This qualitative study examines state-level implementation of school Medicaid expansion from the perspective of State Medicaid Agency (SMA) staff. School Medicaid expansion is defined as the ability of school districts to receive Medicaid reimbursement for school-based health services beyond a student’s Individualized Education Plan, which outlines disability-related services. Although the option to expand has been in place since 2014, several states have just recently taken up this opportunity to receive reimbursement for a wider range of services since the pandemic in the context of heightened health needs. Schools have become a primary site of health service delivery for children and youth, and a particularly important site of mental health service access for Medicaid eligible children whose mental health treatment options are often limited.
This study examines the implementation of school Medicaid expansion from the state-level Medicaid agency perspective. The SMA is responsible for approving changes to the Medicaid State Plan, including school-based services and providers. This study examines 1) how SMAs made decisions to expand Medicaid reimbursement of eligible school-based mental health services and 2) successes and challenges of current implementation efforts at the state level.
Methods
This study includes 25 semi-structured interviews between 2024 and 2025 with purposively selected SMA staff, reflecting the diversity of state expansion decisions. Qualitative interviews were designed using the literature on intergovernmental collaboration required to implement school Medicaid expansion, including the interagency collaborative capacity (ICC) framework (Bardach, 1998; Lasker et al., 2001). This ICC framework was employed to capture the coordination of activities, resources, and staff to implement SME between the SMA and state education agency. Thematic analysis was employed to analyze these interviews and followed the five-phase thematic analysis process (Nowell et al., 2017; Braun & Clarke, 2022). Interviews were deductively coded using the ICC framework and inductively coded with codes developed from the interview transcripts.
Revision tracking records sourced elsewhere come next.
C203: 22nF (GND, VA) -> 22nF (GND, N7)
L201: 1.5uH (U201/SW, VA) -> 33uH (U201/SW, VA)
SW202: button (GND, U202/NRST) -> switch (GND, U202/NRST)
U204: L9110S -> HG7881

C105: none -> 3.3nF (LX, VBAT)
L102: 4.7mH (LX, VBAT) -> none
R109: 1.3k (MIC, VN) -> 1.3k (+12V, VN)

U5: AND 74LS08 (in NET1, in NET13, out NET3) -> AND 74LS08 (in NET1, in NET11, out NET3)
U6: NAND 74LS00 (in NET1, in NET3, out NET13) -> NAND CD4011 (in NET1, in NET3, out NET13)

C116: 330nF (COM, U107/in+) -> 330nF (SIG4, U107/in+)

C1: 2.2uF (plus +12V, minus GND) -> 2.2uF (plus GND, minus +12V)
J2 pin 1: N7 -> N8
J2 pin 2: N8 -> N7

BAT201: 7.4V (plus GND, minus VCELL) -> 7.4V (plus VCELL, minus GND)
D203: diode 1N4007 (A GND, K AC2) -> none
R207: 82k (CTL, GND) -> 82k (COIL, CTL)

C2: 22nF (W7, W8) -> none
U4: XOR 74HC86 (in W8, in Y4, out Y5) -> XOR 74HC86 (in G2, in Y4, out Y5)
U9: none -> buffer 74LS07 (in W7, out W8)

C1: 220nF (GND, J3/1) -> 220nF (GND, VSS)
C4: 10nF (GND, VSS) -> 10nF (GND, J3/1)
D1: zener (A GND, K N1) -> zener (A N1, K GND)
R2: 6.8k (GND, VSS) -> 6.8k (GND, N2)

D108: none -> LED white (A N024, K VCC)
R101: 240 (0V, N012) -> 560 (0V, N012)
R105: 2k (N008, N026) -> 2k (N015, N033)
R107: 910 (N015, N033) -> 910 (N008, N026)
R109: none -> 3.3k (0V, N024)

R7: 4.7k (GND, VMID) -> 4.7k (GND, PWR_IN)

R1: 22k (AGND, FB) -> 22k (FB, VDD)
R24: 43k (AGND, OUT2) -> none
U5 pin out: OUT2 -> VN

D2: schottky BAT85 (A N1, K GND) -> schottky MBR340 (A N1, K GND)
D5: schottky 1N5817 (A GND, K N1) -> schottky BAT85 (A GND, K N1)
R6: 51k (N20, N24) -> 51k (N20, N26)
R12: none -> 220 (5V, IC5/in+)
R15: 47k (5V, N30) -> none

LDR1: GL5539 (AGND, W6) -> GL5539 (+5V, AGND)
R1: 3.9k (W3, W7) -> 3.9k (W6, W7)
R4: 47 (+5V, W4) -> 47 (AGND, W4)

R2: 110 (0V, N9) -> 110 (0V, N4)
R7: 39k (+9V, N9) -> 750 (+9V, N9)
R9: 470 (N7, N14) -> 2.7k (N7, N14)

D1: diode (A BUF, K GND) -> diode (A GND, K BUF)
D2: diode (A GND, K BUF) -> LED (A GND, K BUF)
Themes were developed from the codebook and finalized through research team consensus.
Results
Findings across the interviews with social workers and administrators include retaining institutional knowledge on the school Medicaid program, sharing motivation to meet student needs across the agency, strengthening multi-level communication between the SMA and state education agency, and enhancing the billing infrastructure for school-based health services to support the documentation and billing to receive funding.
Conclusions and Implications
Findings from this policy implementation study will build the evidence base for implementation successes and challenges to school Medicaid expansion by focusing on the different decision-making processes among states, such as why some states chose to adopt “full” expansion allowing reimbursement for all “medically necessary” services and some states chose to adopt “partial” expansion for some service categories. The findings provide concrete guidance about processes that improve interagency collaboration between education and health agencies to promote the use of Medicaid funds to increase student access to mental health services. This is an important study in the context of the child mental health crisis following the COVID-19 pandemic. Medicaid is a sustainable revenue source to expand mental health services for children and youth.